O mimimi com o seriado sul-coreano

Tentei assistir o segundo episódio de Round 6, o seriado da Coreia do Sul que se tornou fenômeno de audiência e irritou a ditadura vizinha da Coreia do Norte. Não é a primeira vez que não sigo a manada maratonista de seriados consagrados. Aconteceu o mesmo com Lost (lembram?), Walking Dead e Game of Thrones.

Mas o primeiro capítulo foi suficiente para compreender a ideia do roteiro, o que me leva – pela primeira vez – a concordar com a leitura feita pelo tal deputado Kim Kataguiri, o japa paulistano que galgou a escada política com o MBL. A série é, sim senhor, uma crítica alusiva aos regimes totalitários de esquerda.
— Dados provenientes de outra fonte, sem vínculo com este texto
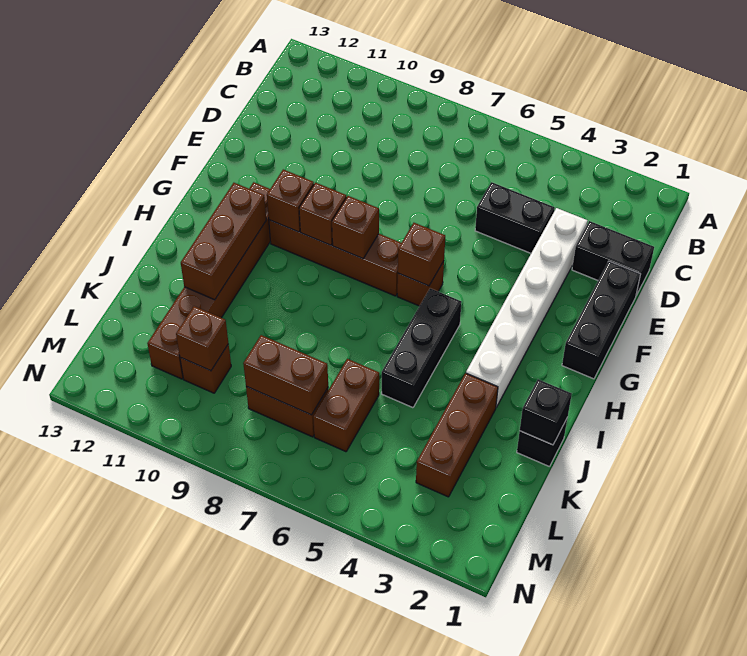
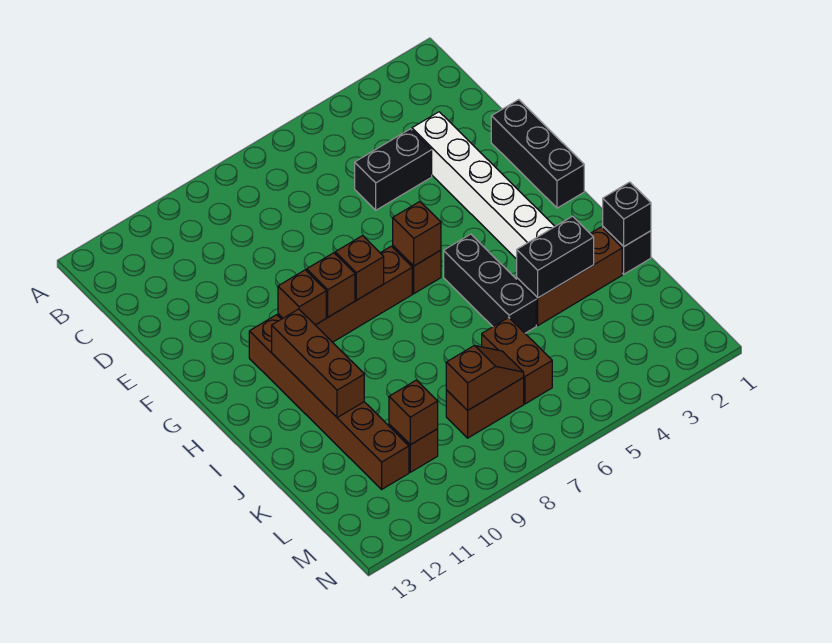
black brick D1:D2 level 1 -> black brick J3:J4 level 2
brown brick J3:L3 level 1 -> brown brick J2:J4 level 1
brown brick L7:L8 level 2 -> brown slope L7:L8 level 2 top 8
Evidente que a choldra vermelhinha de Kim Jong-un iria odiar a ficção do cinema burguês do sul. Um ódio que se reflete na esquerda tupiniquim que passou a bater no Katiguiri nas redes sociais, estimulada pela ativista da Folha de S. Paulo, Mônica Bergamo, a jornalista que fez da sua coluna um panfleto petista desde que conheceu Zé Dirceu.

A senhora Mônica ataca o nipônico deputado contra-argumentando que Round 6 é uma crítica ao “capitalismo selvagem” (creiam, ainda existe o termo na velha grande imprensa de Pindorama). No passado, figuras abjetas como a colunista folhista já fizeram o mesmo com o romance 1984, de George Orwell.

Tais inversões de compreensão ou transferências estratégicas são uma prática antiga da esquerda, que segue à risca o ensinamento de Lênin: “Acuse-os do que você faz, chame-os do que você é”.

Agora mesmo, no caso da tentativa de estatizar a menstruação, agridem o governo Jair Bolsonaro e omitem que em 2015 a proposta de auxílio-absorvente foi rejeitada pelo então prefeito de São Paulo, Fernando Haddad. E a proposta era da mãe de Eduardo Campos, o saudoso aliado do PT em Pernambucano.